In most equity financing rounds, an investor will ask for (and get) a term called a liquidation preference. A liquidation preference is the amount that must be paid to a preferred stock holder before any sale proceeds may be paid to the holders of common stock (i.e., founders, option holders, etc.).
The amount of the liquidation preference is usually expressed as a multiple, with the most common liquidation preference being “1X non-participating.”
This means that in the event the investor elects to use the 1x non-participating preference, the investor will receive up to 1 times the amount of the investment, but the investor will not get to participate with the common stockholders pro rata in the remainder of any sale proceeds. (Liquidation preferences that “participate” get to participate with the common after payment of the X multiple preference.)
Since an investor would only elect to use a 1x non-participating preference if the sale of the startup was for a “low” price, a liquidation preference typically is a defensive mechanism used to protect the investor’s downside.
However, 1x (or greater) participating or non-participating preferences with a multiple greater than 1 are just price negotiations, and anything better than a 1x non-participating liquidation preference is an investor offensive maneuver.
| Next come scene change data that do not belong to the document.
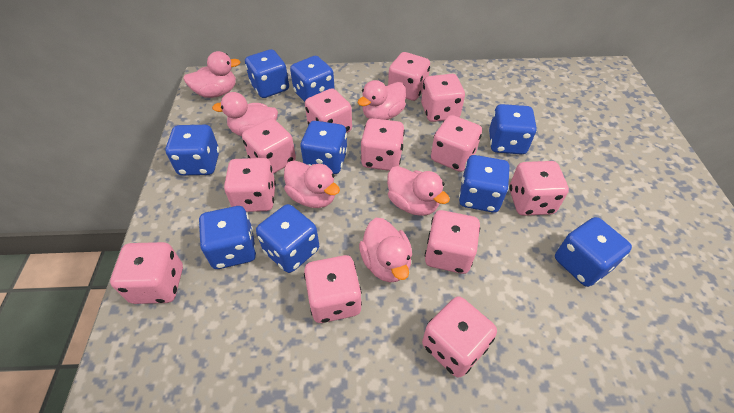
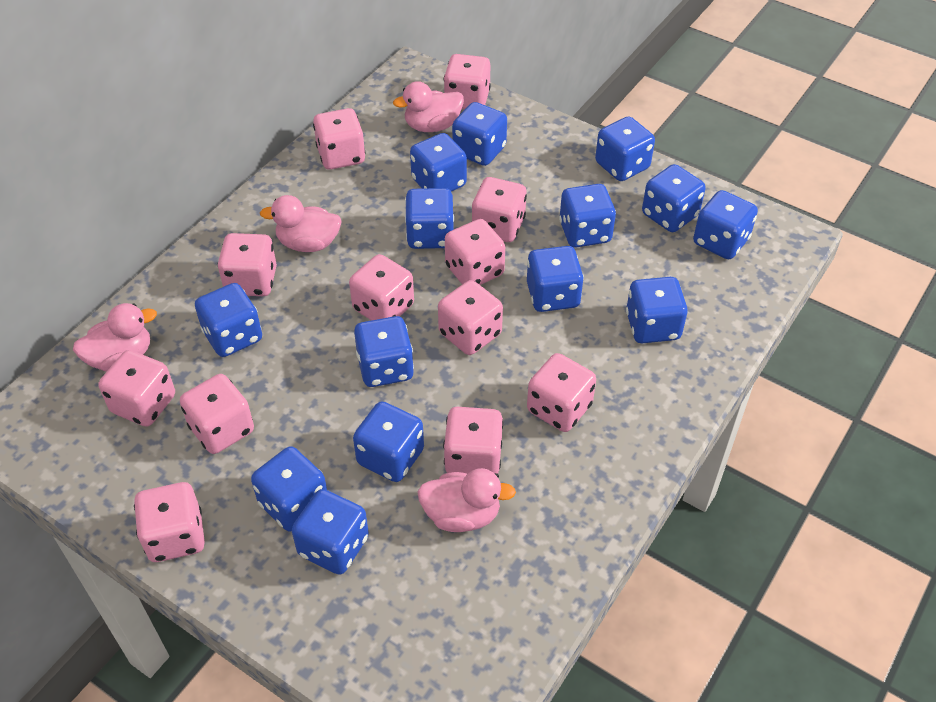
blue dice: 9 -> 14
pink duck: 6 -> 4

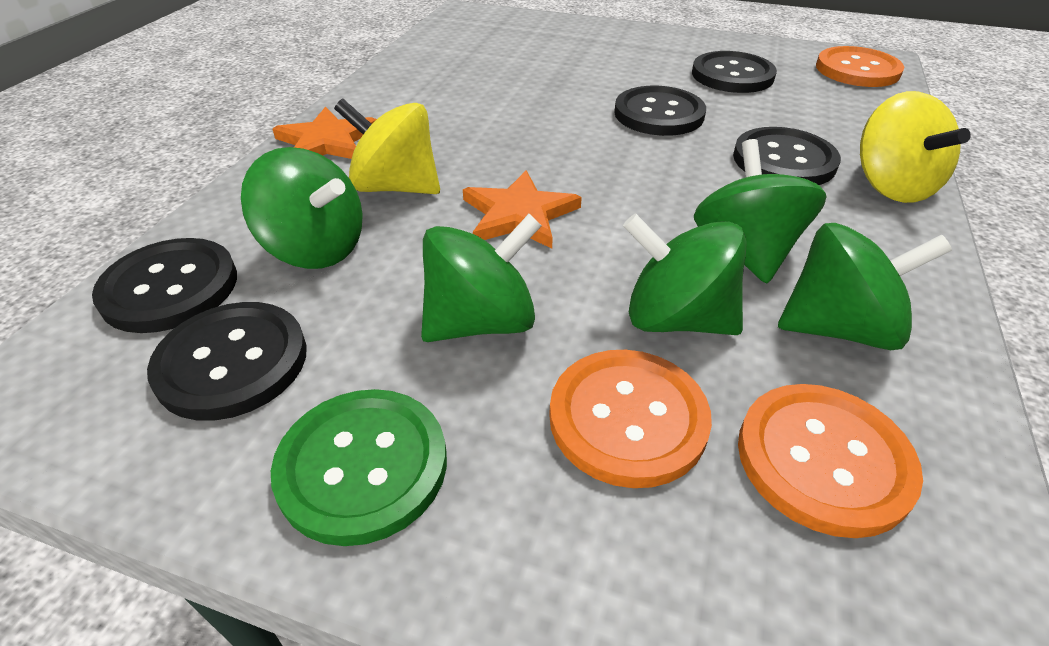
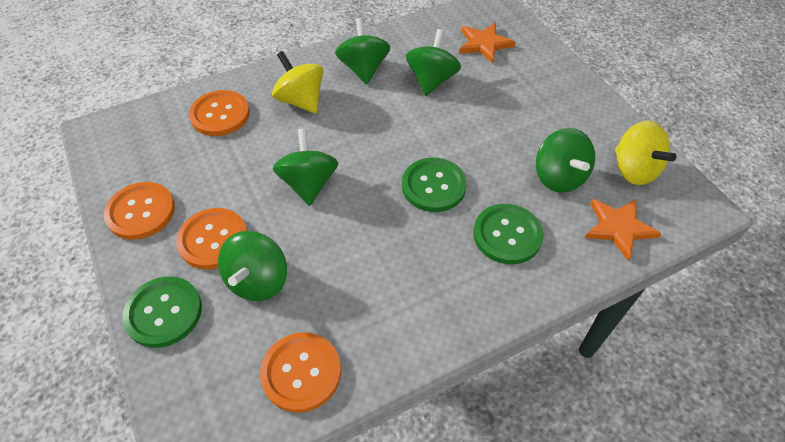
black button: 5 -> 0
green button: 1 -> 3
orange button: 3 -> 4

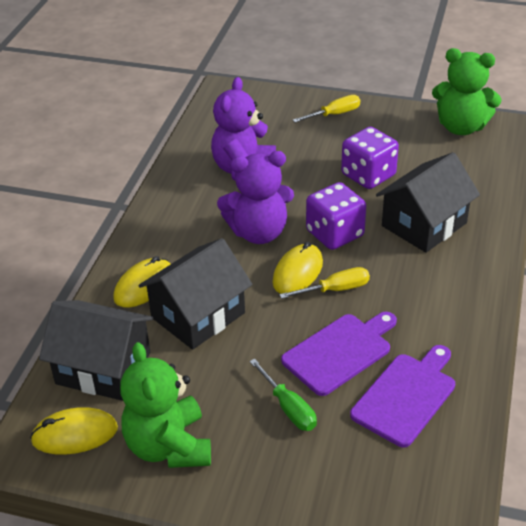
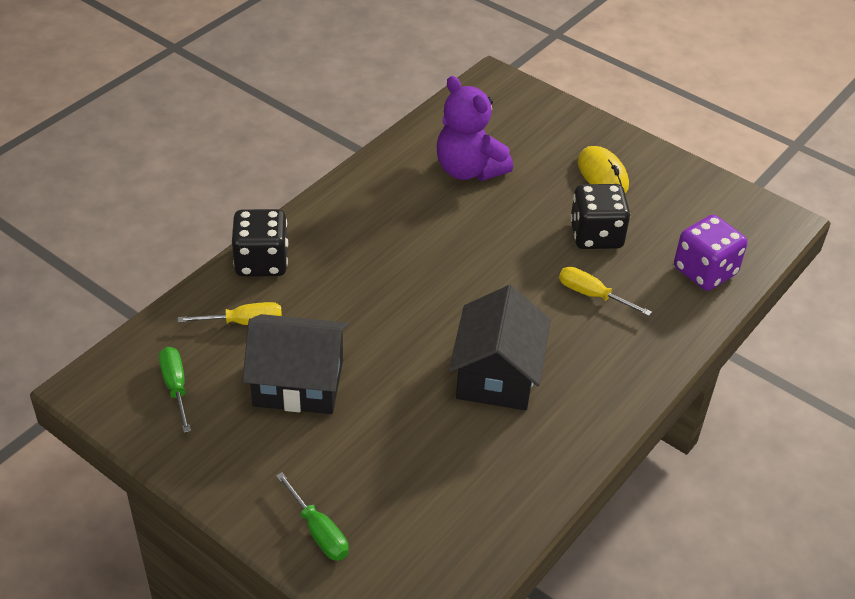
black dice: 0 -> 2
black house: 3 -> 2
green screwdriver: 1 -> 2
green teddy bear: 2 -> 0
purple cutting board: 2 -> 0
purple dice: 2 -> 1
purple teddy bear: 2 -> 1
yellow mouse: 3 -> 1

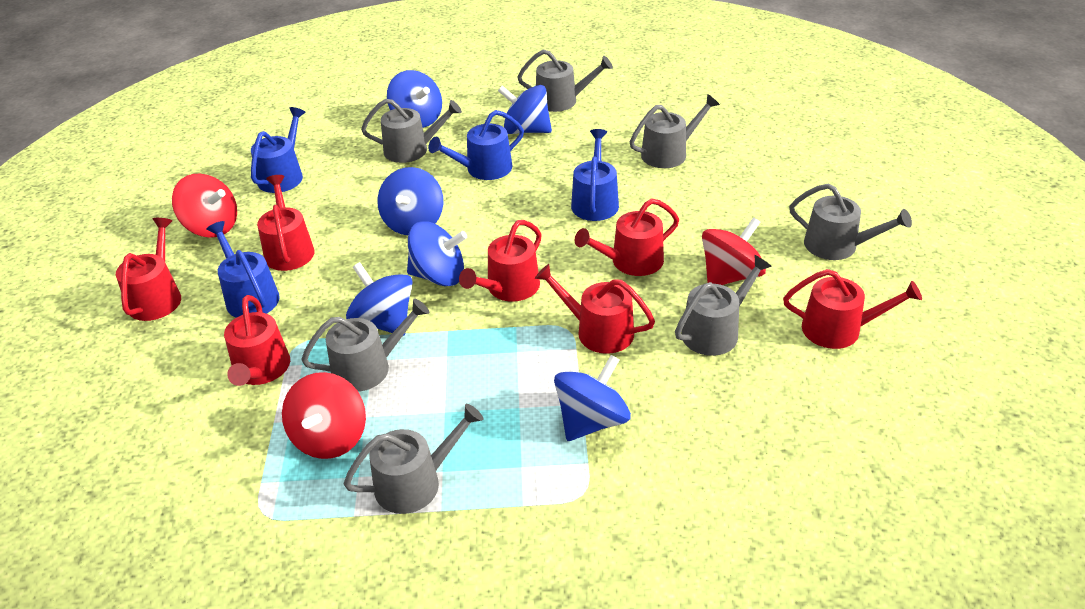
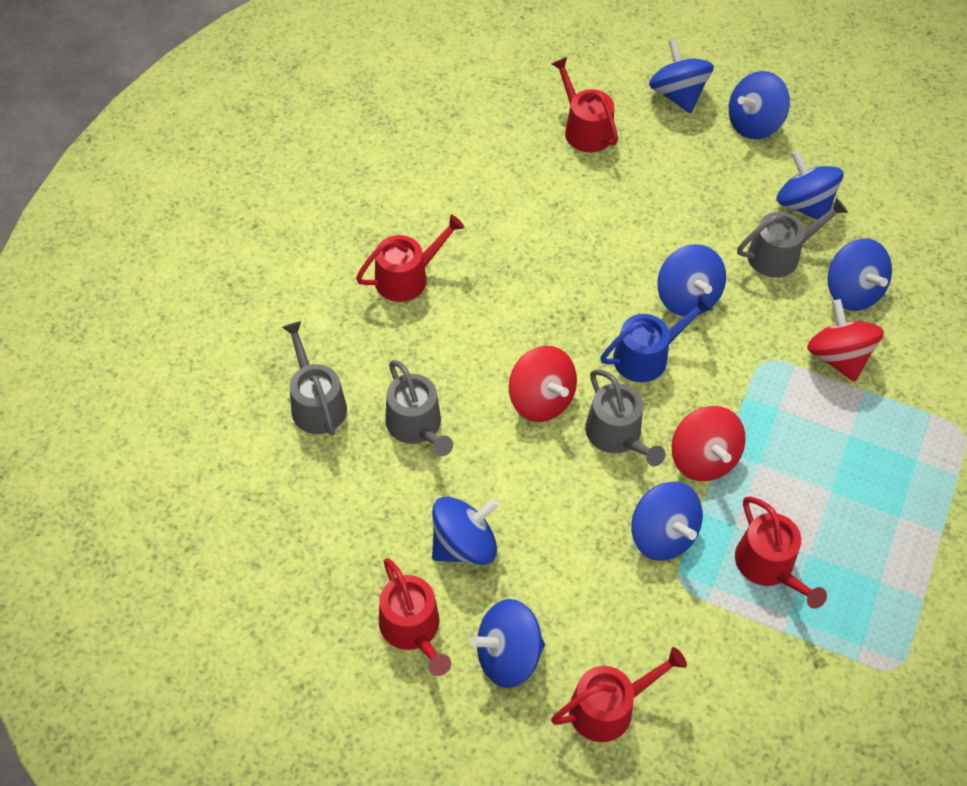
blue spinning top: 6 -> 8
blue watering can: 4 -> 1
grey watering can: 7 -> 4
red watering can: 7 -> 5

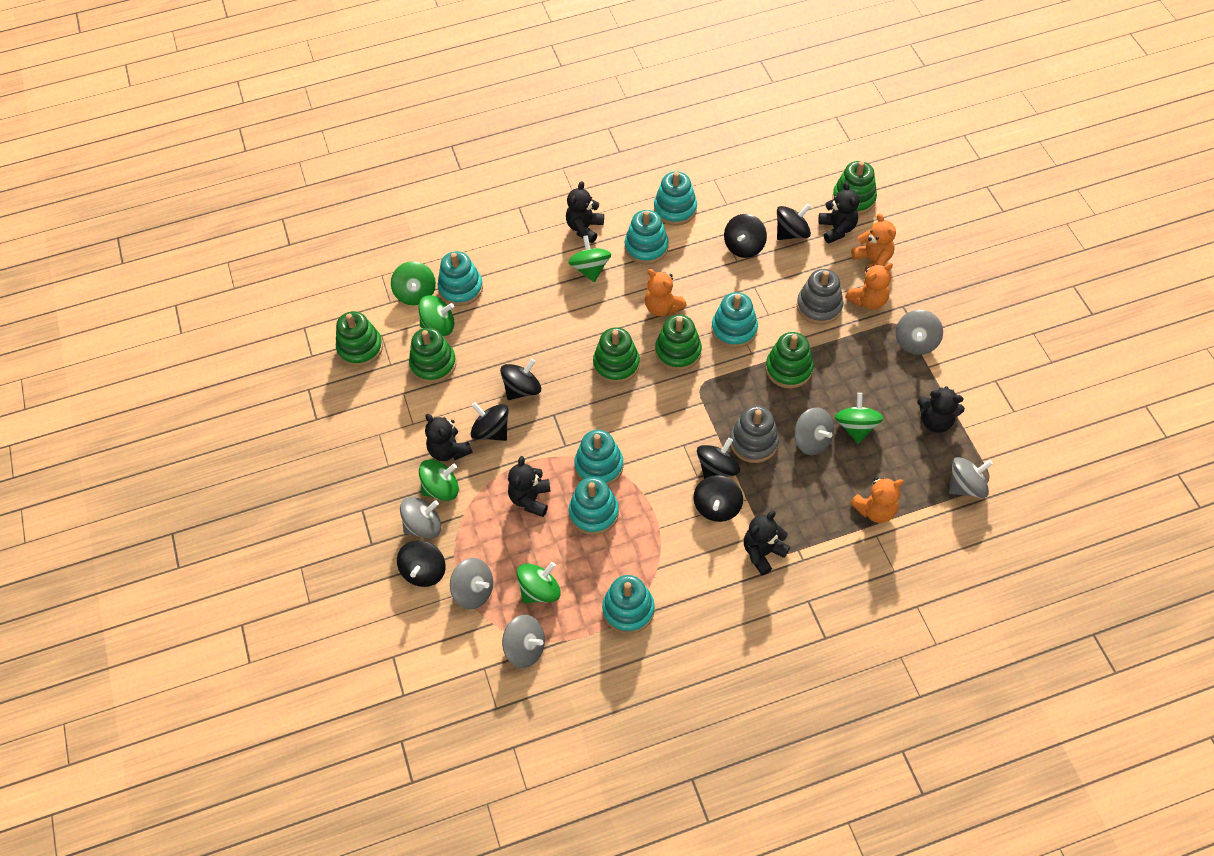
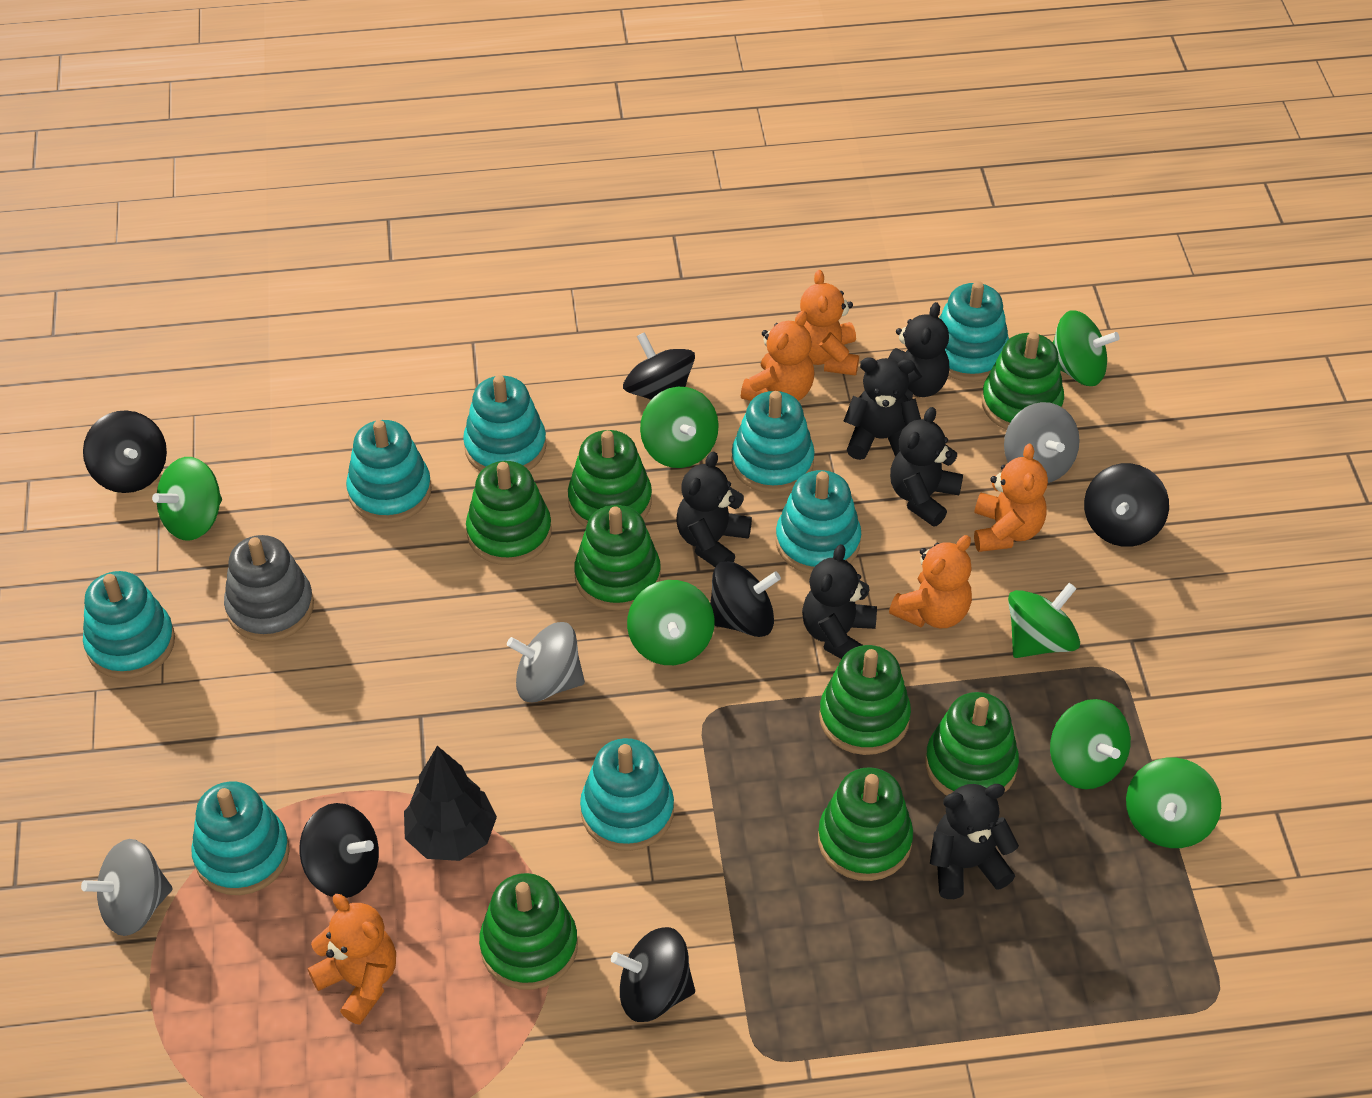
black spinning top: 7 -> 6
black tree: 0 -> 1
green spinning top: 6 -> 7
green stacking toy: 6 -> 8
grey spinning top: 6 -> 3
grey stacking toy: 2 -> 1
orange teddy bear: 4 -> 5
turquoise stacking toy: 7 -> 8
The investor is maneuvering to increase returns and/or potentially blind you with a high valuation (only to be offset with a high multiple liquidation preference) so that you’ll take his or her deal.
Thus, if you see greater than a 1x preference and/or a ‘participating’ preference attached, know that your investor is just negotiating on price. If it were up to me, I’d rather have the startup and investor come to terms on the pre-money valuation rather than toying with anything other than a 1x non-participating liquidation preference.